District information
- Type: Public
- Grades: PreK–12
- NCES District ID: 0103090

Students and staff
- Students: 1,194
- Teachers: 74.5
- Staff: 99.5
- Student–teacher ratio: 16.03

Other information
- Website: sumter.k12.al.us

= Sumter County School District (Alabama) =

School district in Alabama, United States

Sumter County School District is a school district operating public schools in Sumter County, Alabama; its headquarters are in Livingston.

==History==
In 1968 the district's student body was 16.4% white. At the time the county had fourteen public schools, three of which were majority white. White people reacted to the Lee v. Macon County Board of Education case. By 1970, Sumter County Schools had been ordered to de facto desegregate through the courts. White families had immediately moved their children to Sumter Academy, a segregation academy, leaving the public schools majority black. A former chairperson of the school board stated that a successful boycott at Livingston Junior High School in 1978 motivated African-Americans to run for the school board, and in 1980 African-Americans gained three of five school board seats, giving them a majority of the school board. That year the student enrollment was 2% white.

In the 2007-2008 school year it had 2,300 students. In 2009 it had 838 high school students, a factor that resulted in it merging its two high schools into one. In 2017 the total enrollment was now 1,500. Eleanor Robinson James, who had retired from being a teacher at Sumter County schools, reported that many parents had placed their children in other counties.
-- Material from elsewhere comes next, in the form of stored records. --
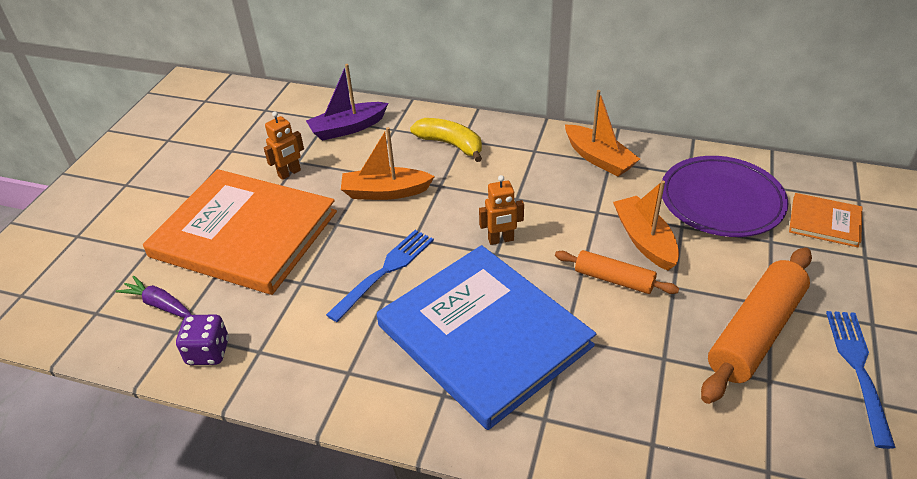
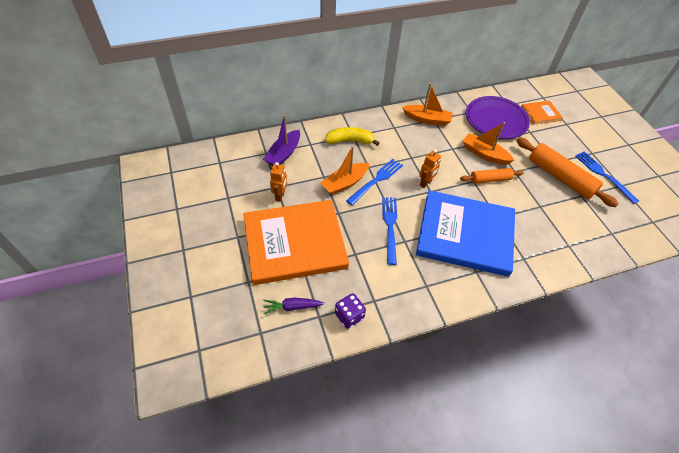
camera: 40 degrees left, 10 degrees up
(432, 206) = (376, 180): none -> blue fork
(755, 333) = (560, 177): orange rolling pin -> orange rolling pin turned 45 degrees counterclockwise

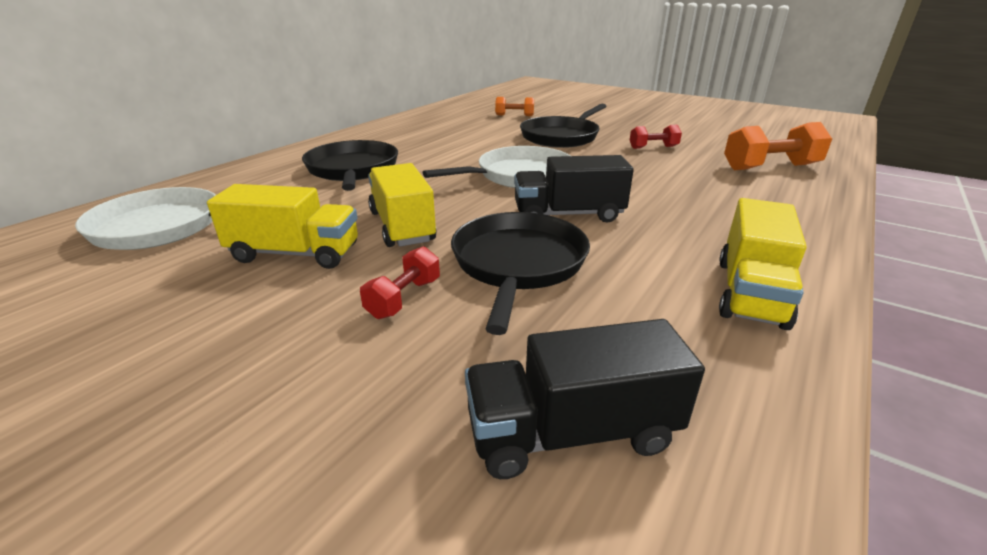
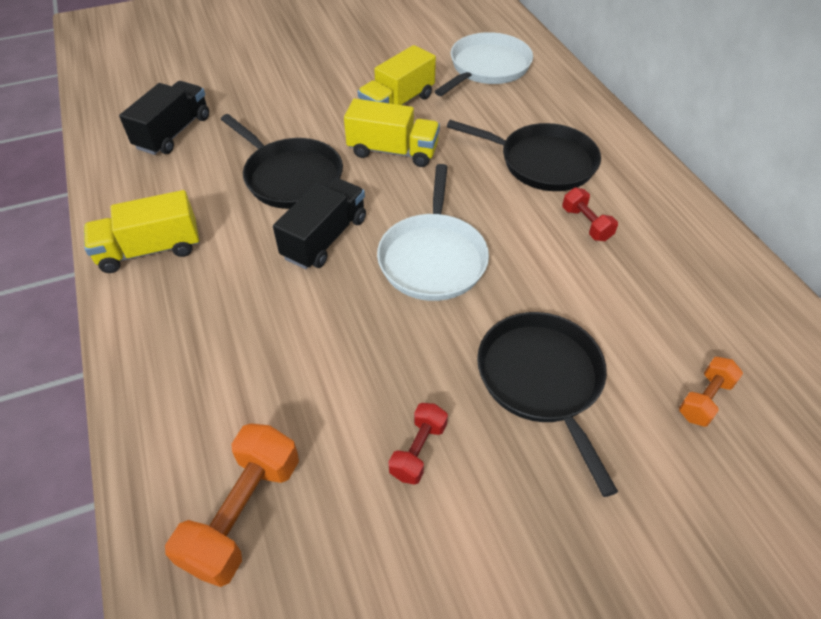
camera: 125 degrees right, 20 degrees up
(404, 298) = (305, 125): red dumbbell -> red dumbbell (586, 224)
(750, 292) = (150, 250): yellow truck -> yellow truck turned 75 degrees counterclockwise

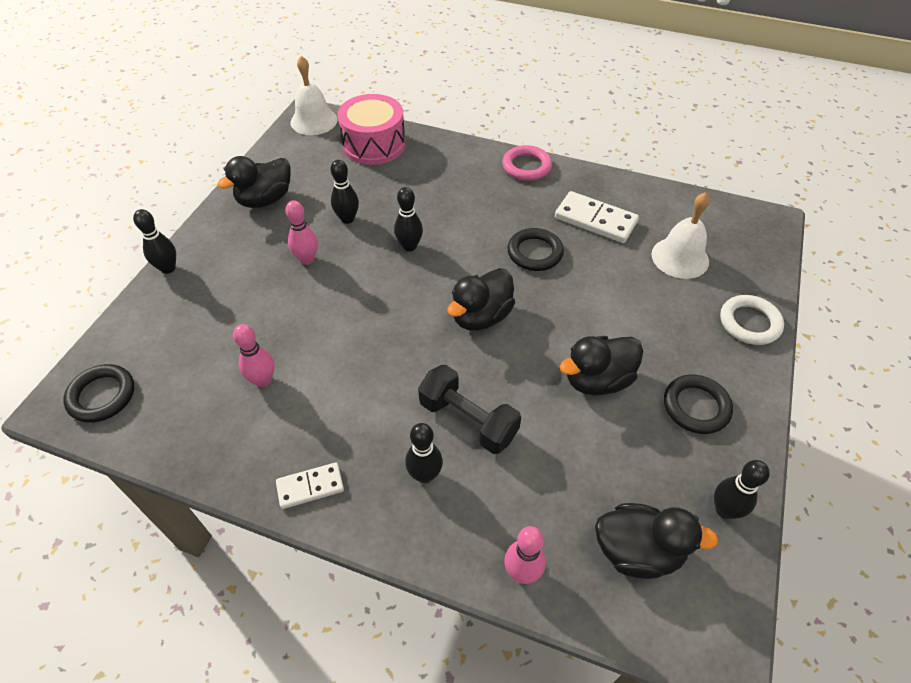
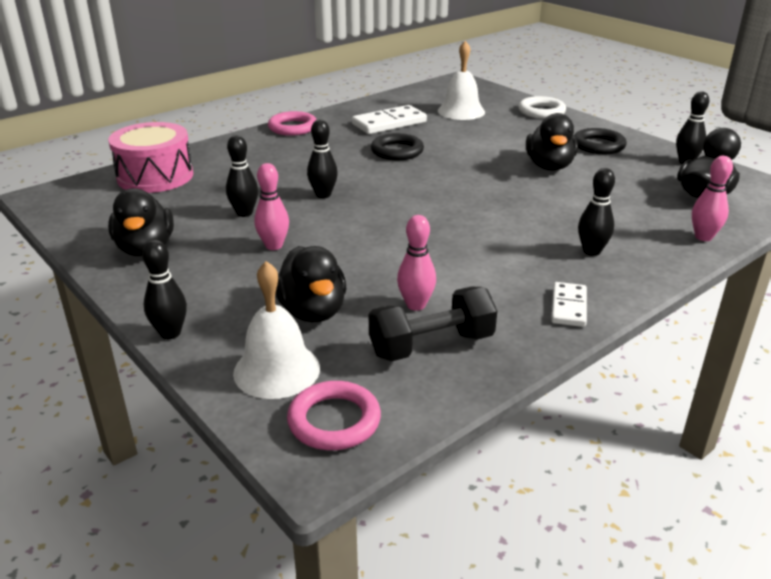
camera: 60 degrees left, 20 degrees down
(102, 396) = (334, 421): black ring -> pink ring
(314, 121) = (60, 195): white bell -> white bell (277, 370)
(468, 420) = (549, 220): black dumbbell -> black dumbbell (431, 345)
(481, 316) = (443, 188): black duck -> black duck (312, 311)

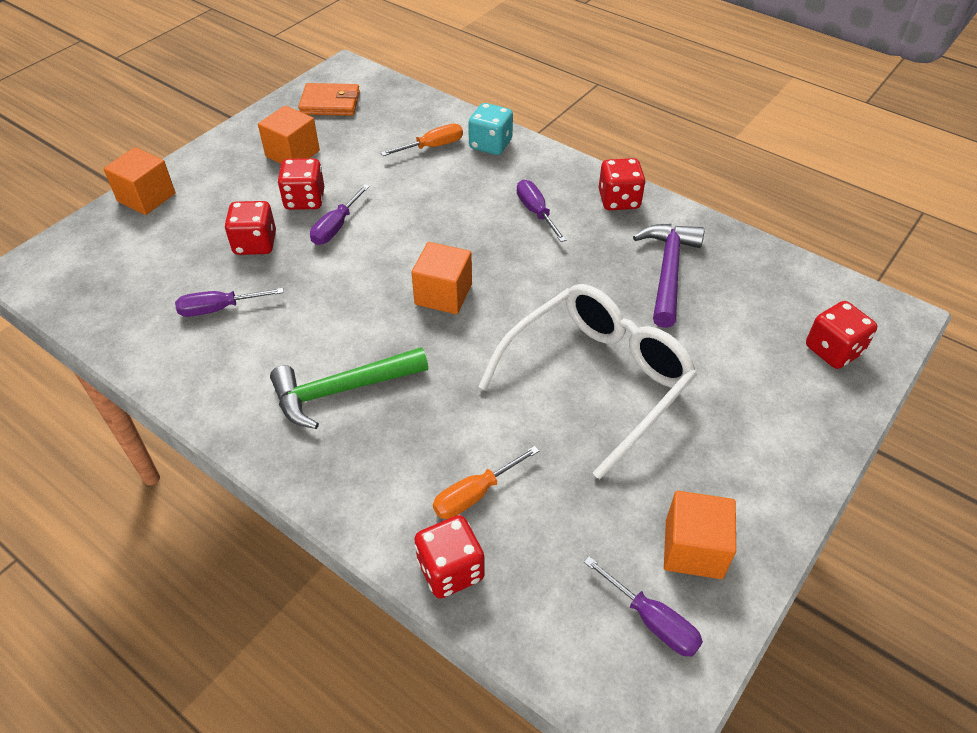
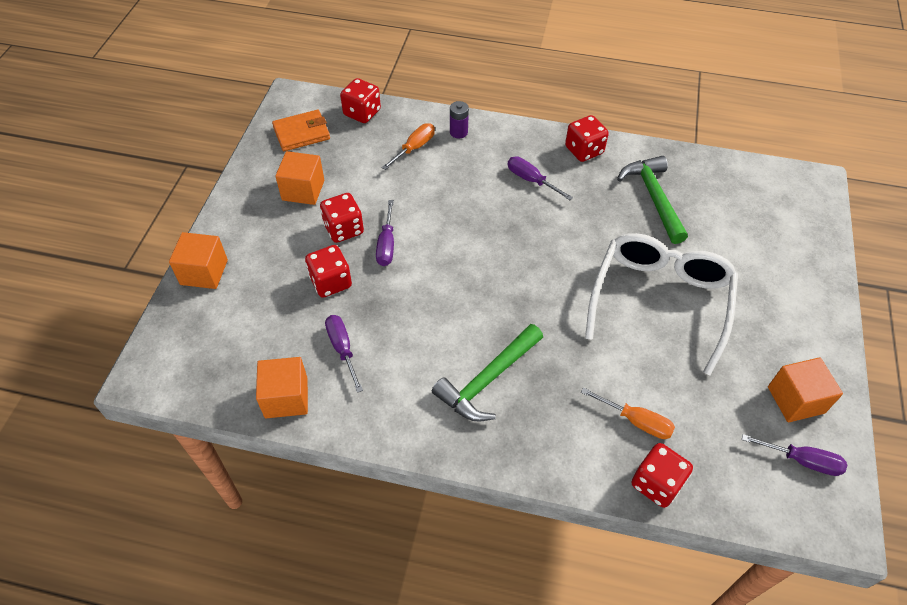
camera: 25 degrees left, 5 degrees up
(219, 309) = (343, 349): purple screwdriver -> purple screwdriver turned 105 degrees clockwise
(443, 294) = (509, 273): orange cube -> orange cube (286, 397)
(475, 494) = (635, 421): orange screwdriver -> orange screwdriver turned 90 degrees counterclockwise
(490, 145) = (458, 132): turquoise dice -> purple battery
(668, 271) = (653, 198): purple hammer -> green hammer
(833, 350) = (793, 221): red dice -> red dice (362, 113)

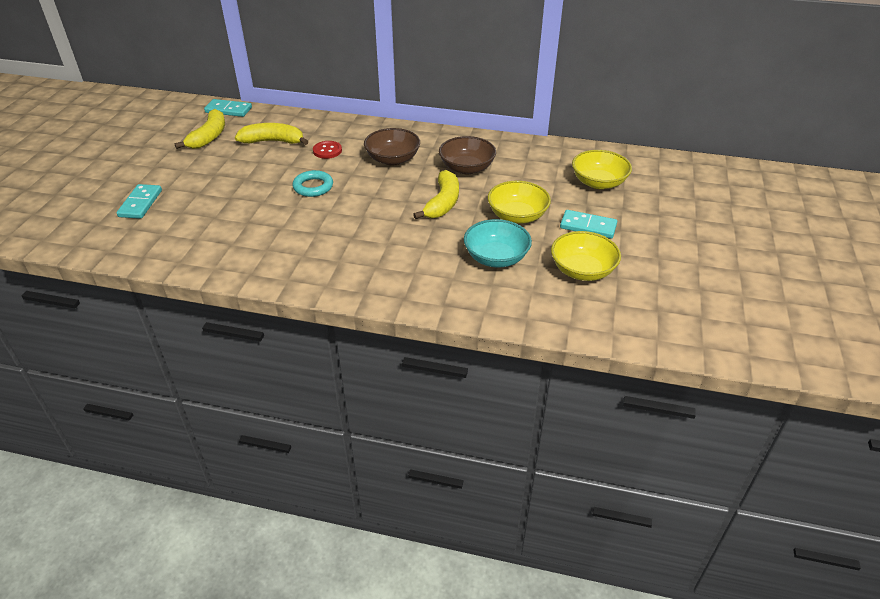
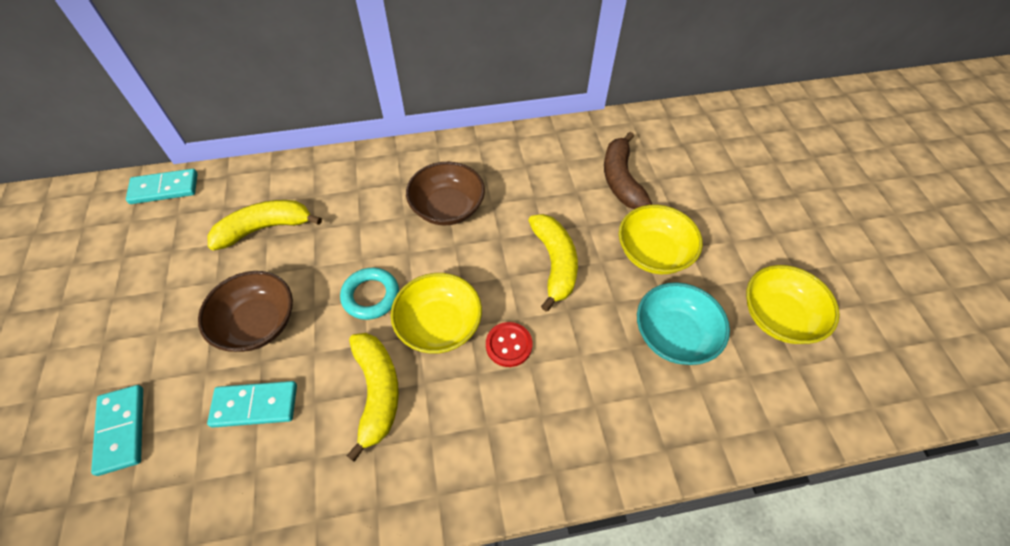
camera: 25 degrees left, 15 degrees up
(209, 137) = (162, 250): yellow banana -> yellow banana (377, 392)
(327, 151) = (352, 221): red button -> red button (508, 345)
(467, 168) = (547, 192): brown bowl -> brown bowl (257, 323)
(526, 175) = (621, 180): none -> brown banana
(588, 226) = (738, 241): turquoise domino -> turquoise domino (255, 405)
(598, 182) = (705, 165): yellow bowl -> yellow bowl (439, 325)

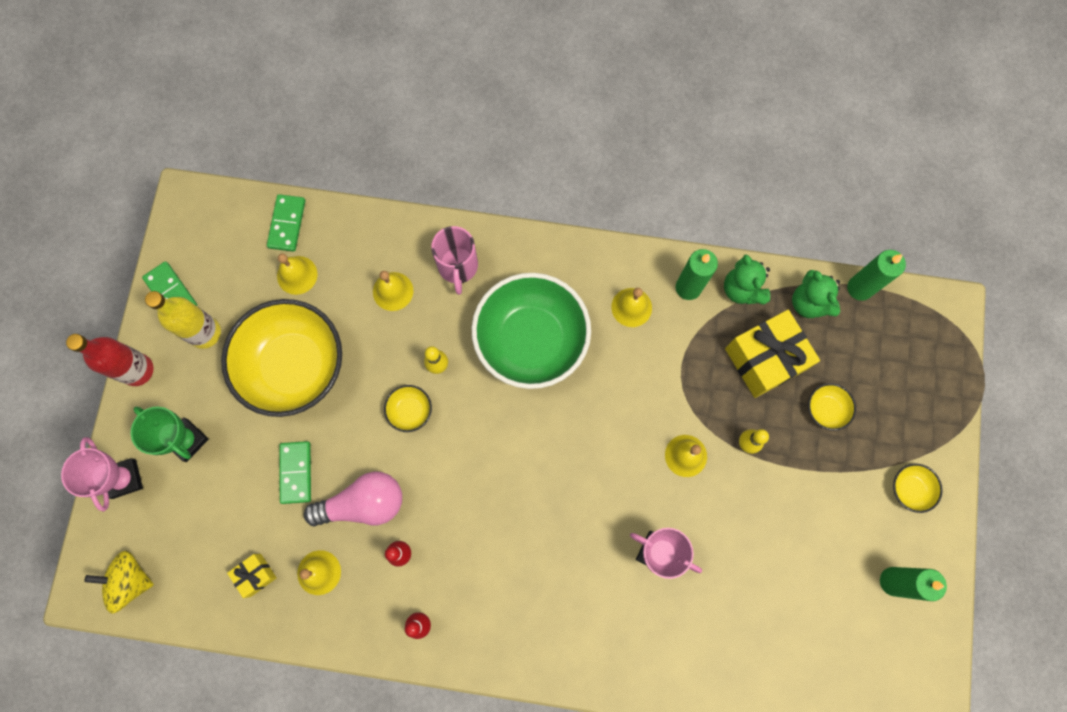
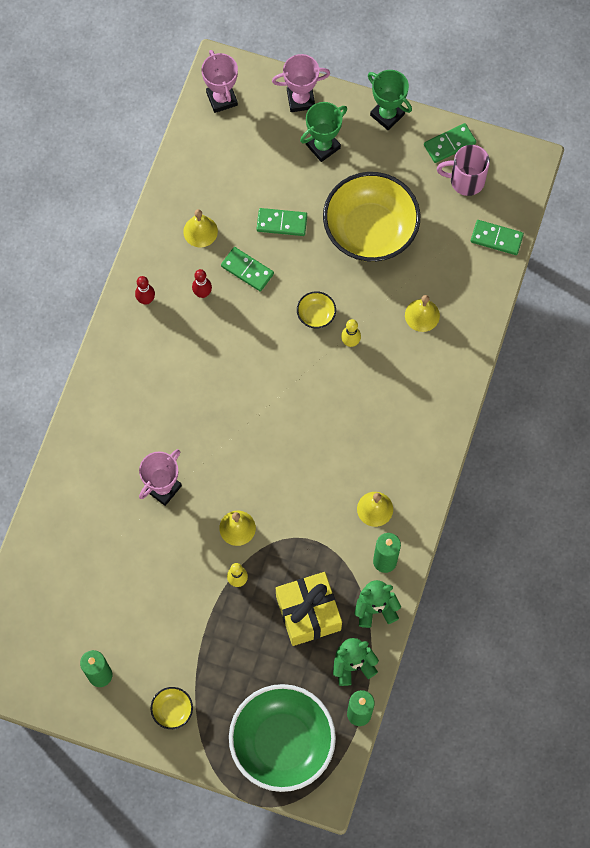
camera: 100 degrees right, 5 degrees down
(130, 580) = (222, 99): yellow spinning top -> pink trophy
(137, 370) = (387, 115): red bottle -> green trophy
(205, 333) = (410, 166): yellow bottle -> none
(256, 575) = (208, 186): yellow gift -> none
(297, 275) = (449, 241): yellow bell -> none
(363, 503) = (247, 270): pink light bulb -> green domino
(458, 267) = (435, 370): pink mug -> pink mug (465, 180)
(531, 340) = (359, 420): green bowl -> green bowl (282, 742)
(826, 409) = (254, 655): yellow bowl -> none

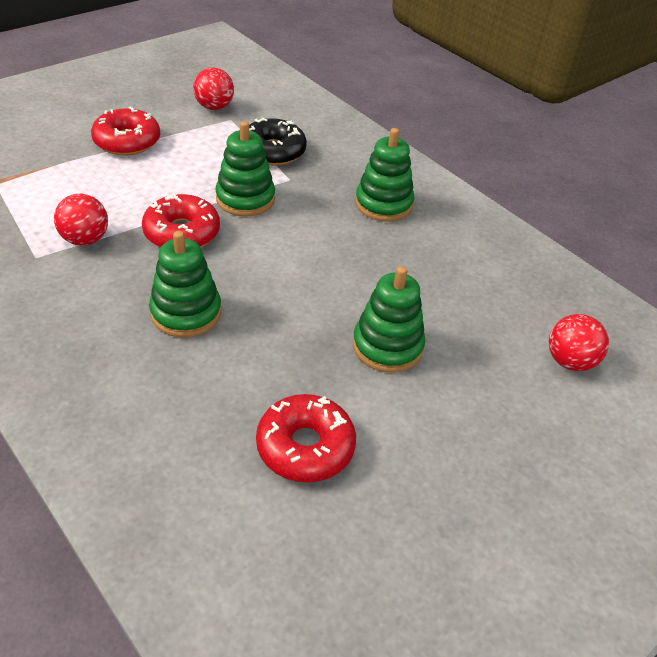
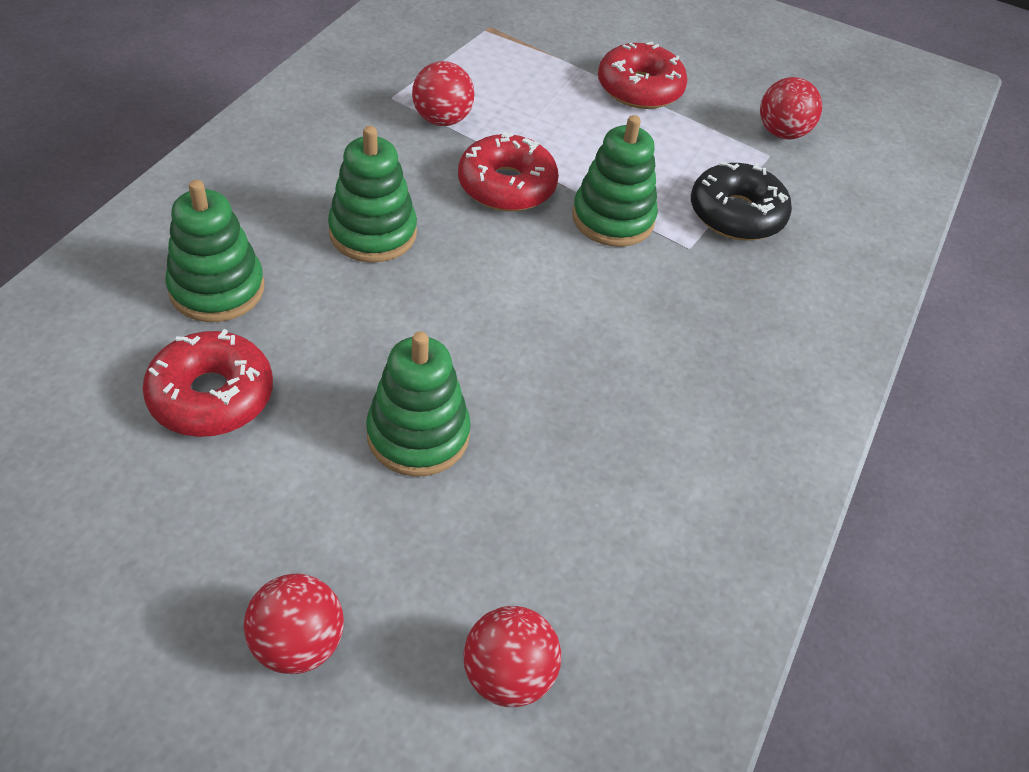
camera: 65 degrees right, 5 degrees up
(383, 204) = (716, 360): green stacking toy -> green stacking toy (217, 289)
(529, 449) = (298, 644): none -> red ball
In 2018 the district board attempted to get an injunction against the opening of University Charter School (UCS).

==Schools==
- Sumter Central High School (unincorporated area)
  - Formed in 2011 by the merger of Sumter County High School and Livingston High School.
- Kinterbish Junior High School - unincorporated area, near Cuba
- Livingston Junior High School (Livingston)
  - In 1978 its student body was majority black. When the school board put a white principal in charge, the black community boycotted the school until a new principal was put in charge six weeks later. It had 580 students in 2016. A 2016 article by Dan Carsen from WBHM described the school as being in poor repair; that year it had a metal detector.
- York West End Junior High School (York)

Former schools:
- Livingston High School
- Sumter County High School - York
- North Sumter Junior High School - near, but not in, the Panola CDP
  - In 2003 there were concerns among parents that the board might close the school. Circa 2018 the State of Alabama education authorities gave the school an "F" rating, making it one of six in the Black Belt region to get this rating. In its final year, the state of Alabama had provided funding for five teachers. In 2018 the Sumter county school board voted to close the school. It had 90 students at the time.
- Bell-Brown Career Tech (Livingston)
- Livingston Lab School - In 1968 all of the teachers were white, and 98.5% of the students were white. It closed by 1970.

==Academic performance==
Statewide testing ranks the schools in Alabama. Those in the bottom six percent are listed as "failing." As of early 2018, both York West End Junior High School and Sumter Central High School were included in this category.

==Extracurricular activities==
As of 2016 the district lacked extracurricular programs and did not have any baseball or soccer teams.